Bob Dylan first sang, "Times they are a-changing" way back in the '60s. Who knew the song could become a retirement anthem for anyone born in that same decade?
We are in a new era of retirement planning in the U.S. Many older Americans haven't saved enough in their working years for financial security in retirement. Even with people knowing the importance of retirement saving, many of those still at the height of their careers aren't doing much to set money aside, let alone saving the 10% minimum experts recommend.
Without sufficient savings, older Americans have to rethink their retirement outlook. They don't have decades to grow a nest egg, and that leaves them with three options: keep working, rely on Social Security, and downsize their expenses. Many will choose to keep working, and not only for the financial benefits. The right part-time role can be personally fulfilling and provide social engagement.
For those reasons, transitioning to part-time work in lieu of full retirement may soon become the norm. If that's a plan you're considering, here's what you should know about the effect on your Social Security benefits, taxes, and Medicare.
How part-time work affects your Social Security benefits
If you claim Social Security before Full Retirement Age (FRA), you are subject to an earnings limit. For every $2 you earn above the annual earnings limit, your monthly benefit is reduced by $1. In 2020, the earnings limit is $18,240.
The good news is that investments earnings, interest, pensions, annuities, and capital gains don't count. And if you're self-employed, the Social Security Administration (SSA) only looks at your net self-employment earnings.
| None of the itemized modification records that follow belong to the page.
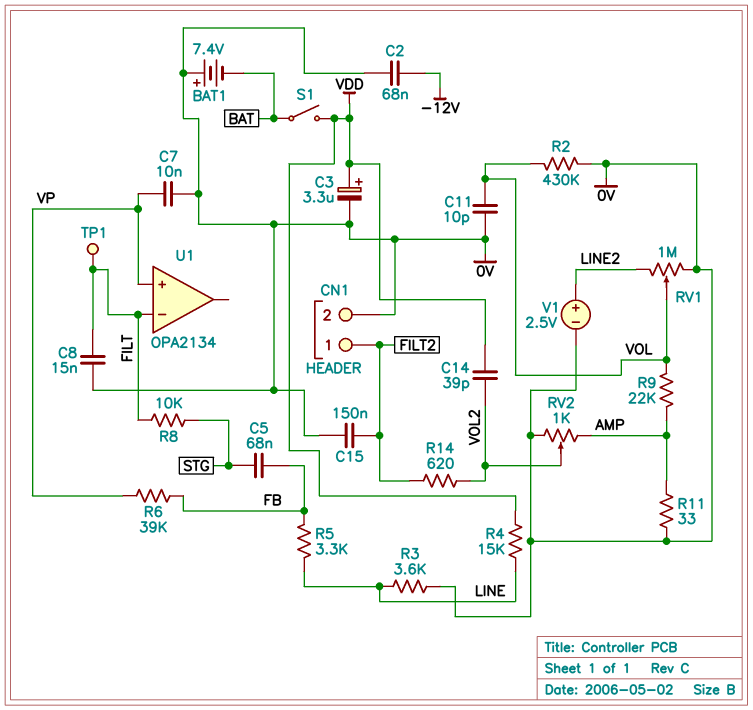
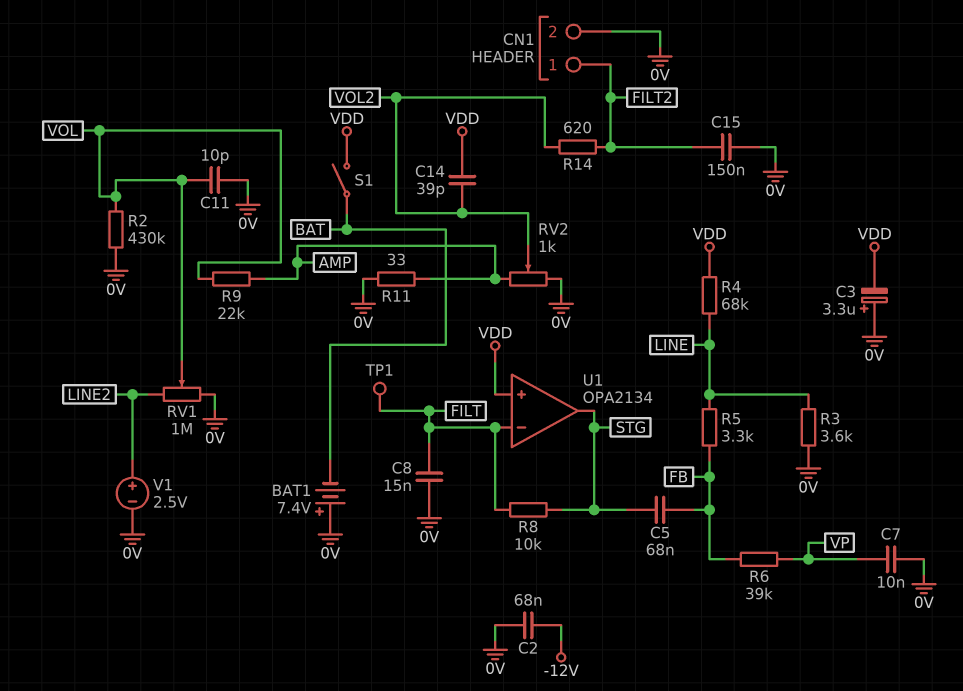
C3: 3.3uF (plus VDD, minus 0V) -> 3.3uF (plus 0V, minus VDD)
R4: 15k (LINE, VDD) -> 68k (LINE, VDD)
U1 pin in+: VP -> VDD
U1 pin out: none -> STG

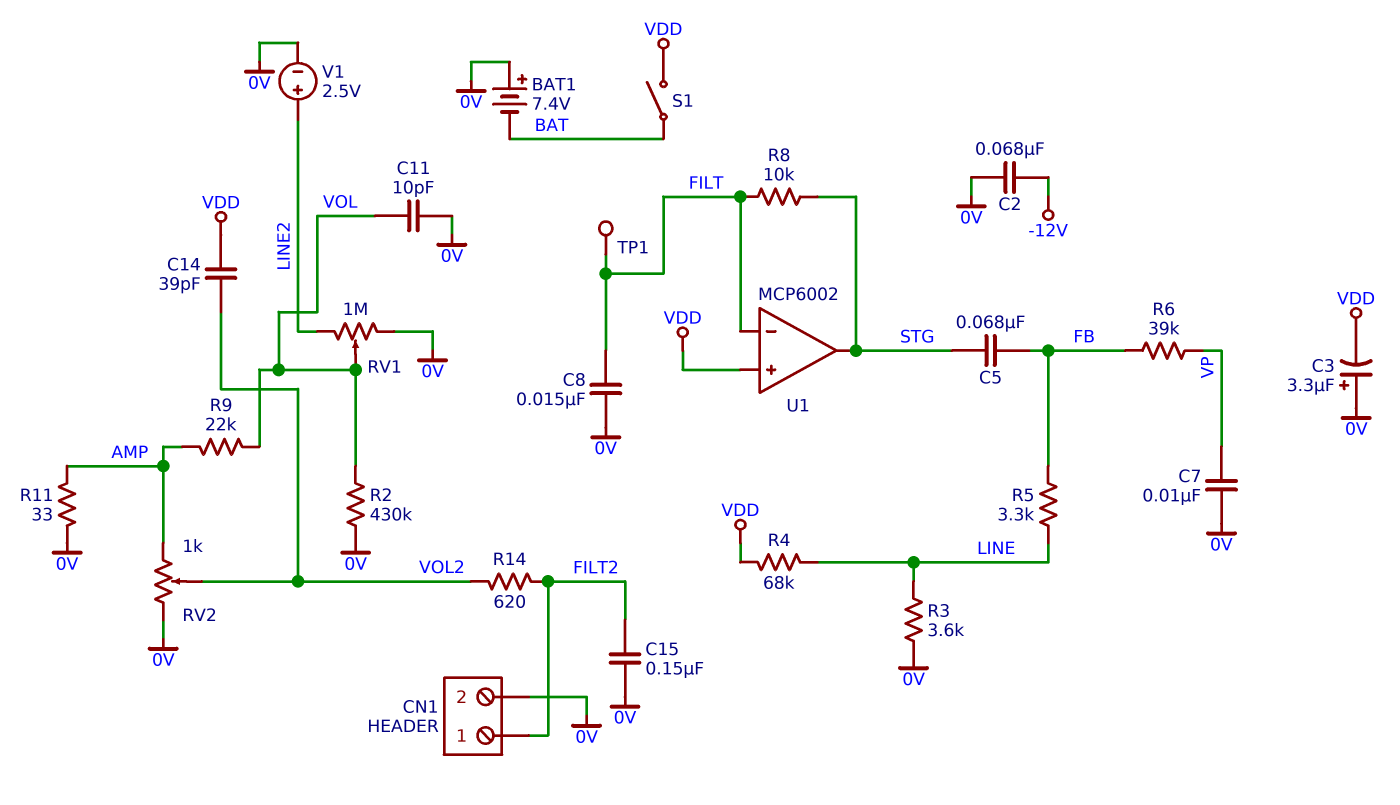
U1: OPA2134 -> MCP6002

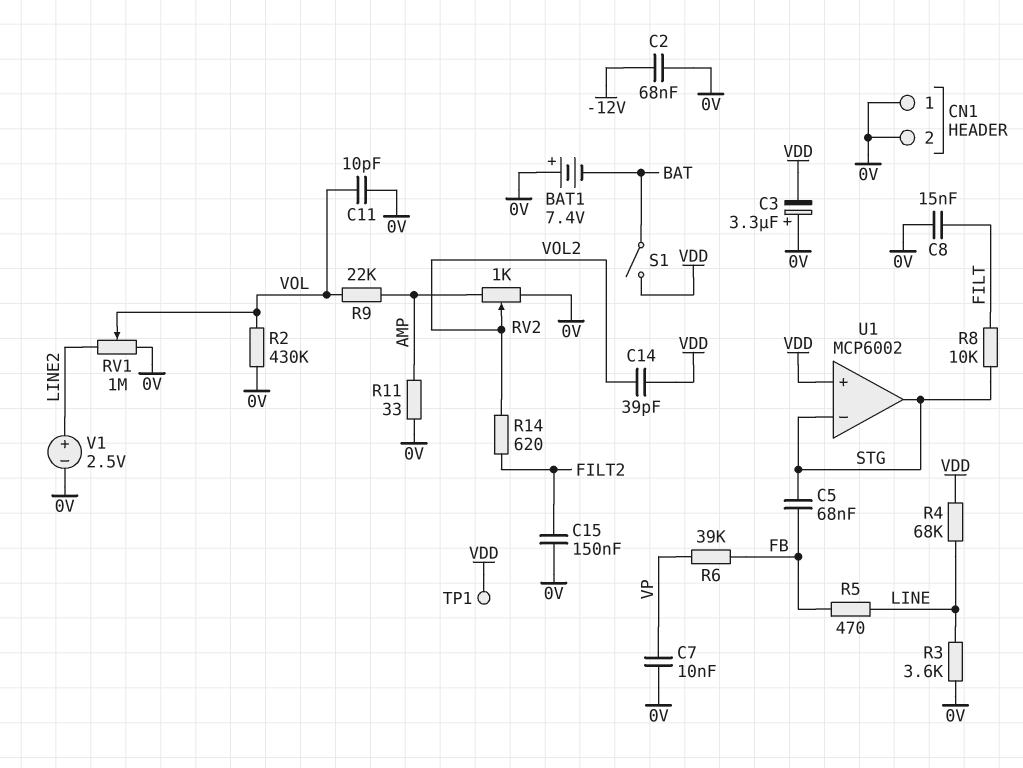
CN1 pin 1: FILT2 -> 0V
R5: 3.3k (FB, LINE) -> 470 (FB, LINE)
TP1: test point (FILT) -> test point (VDD)
U1 pin in-: FILT -> STG

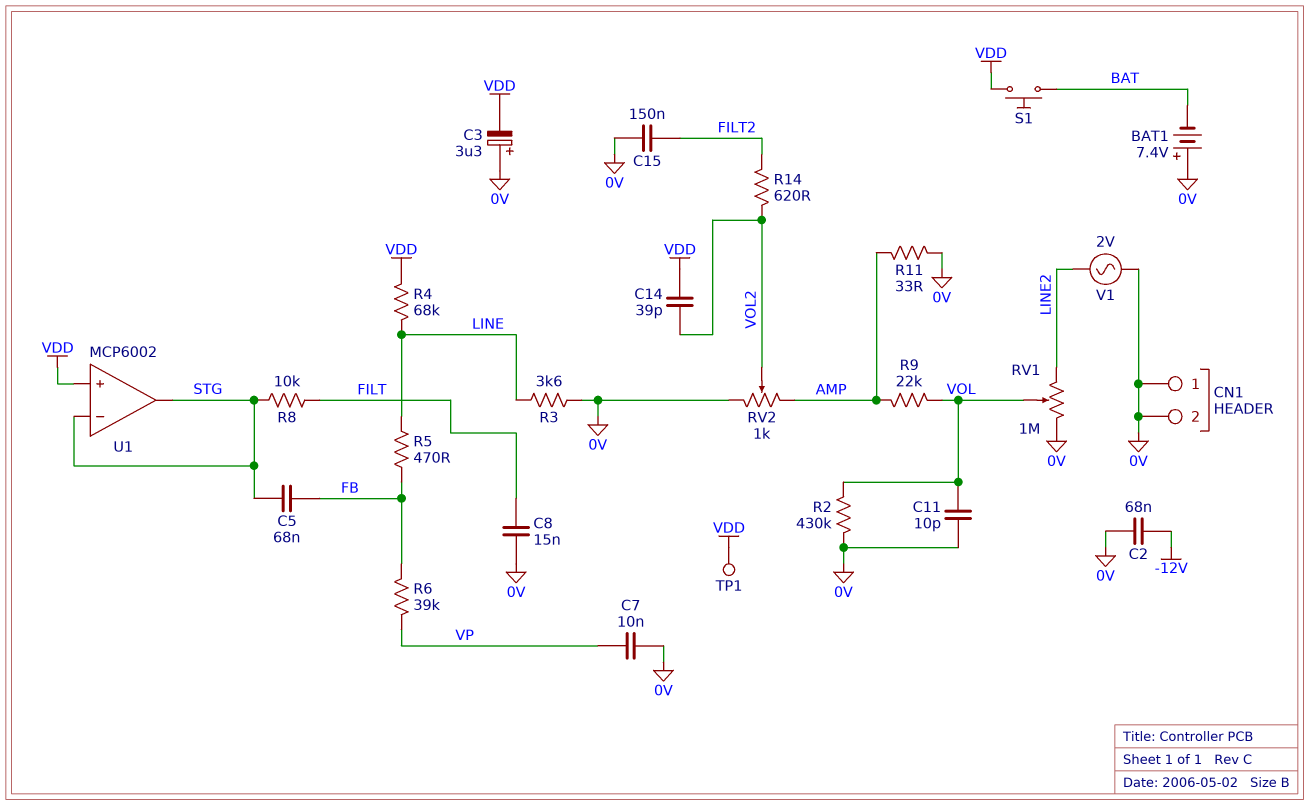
S1: switch (BAT, VDD) -> button (BAT, VDD)
V1: 2.5V (plus LINE2, minus 0V) -> AC 2V (0V, LINE2)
Also, the benefit reduction is not a permanent one. Once you reach FRA, which is between the ages of 66 and 67, your wages no longer affect your Social Security income. At that point, the SSA recalculates your benefit and you'll see a larger check from Social Security going forward.
Still, if you prefer to avoid the reduction entirely, you have two options: Keep your earnings below the limit, or wait until the month you reach FRA to claim your Social Security benefit.
How part-time work affects your taxes
Your tax bill in retirement has several moving parts, including your income from wages, Social Security, and retirement distributions. Most of those, except for Roth IRA distributions, are probably taxable. If you plan on supplementing your part-time income with taxable retirement distributions, your income could go up or down. Crunch the numbers based on your planned distributions and expected paycheck to see how your income, and tax burden, will change.
If you transition to part-time work and delay your retirement distributions and Social Security, you're likely to fall into a lower tax bracket and enjoy a smaller tax bill.
The story's a tad more complicated if your only income sources will be Social Security and your part-time job. Up to 85% of your Social Security benefits are federally taxable when your "combined income" exceeds certain thresholds. Combined income equals adjusted gross income (AGI) plus nontaxable interest plus half of your Social Security benefits.
Single filers avoid taxes on Social Security benefits by having combined income below $25,000. For joint filers, the threshold is $32,000. Your job may push you above those thresholds. But that's a necessary downside if you need the income to cover living expenses.
How part-time work affects your Medicare
You are eligible for Medicare Parts A and B at age 65. Medicare Part A is hospital insurance that's free to anyone who's paid Medicare taxes for at least 10 years. Part B is paid insurance that covers doctors' visits, preventative services, and outpatient care. If you still have a job, you may also have access to an employer-sponsored plan.
If the employer offers health benefits to part-time employees, reach out to your benefits administrator to discuss your healthcare options. Medicare may be optional or required, depending on the number of people covered in your employer plan. In a small plan that covers fewer than 20 people, you have to get Medicare. The employer plan, should you keep it, becomes your secondary insurer. Under a large plan, you can choose from these options:
- Stay solely with the employer plan
- Transition entirely to Medicare
- Use the employer plan as your primary insurer with Medicare as your secondary
The right strategy for you depends on the relative costs of your options and how much coverage you want.
Normally, you'd apply for Medicare three months before your 65th birthday. If you've already applied for Social Security, you'll be enrolled in Medicare Parts A and B automatically. Should you decide to stay solely on your employer's plan, you can cancel your Medicare enrollment in the first few weeks.
Plan first, then enjoy
Even if your decision to continue working is a financial necessity, you can navigate this new retirement terrain gracefully. Find a job you love first. Then sort out your strategy for Social Security, taxes, and Medicare. Once the dust settles, you can update your retirement anthem to a different Bob Dylan song and focus on being "forever young."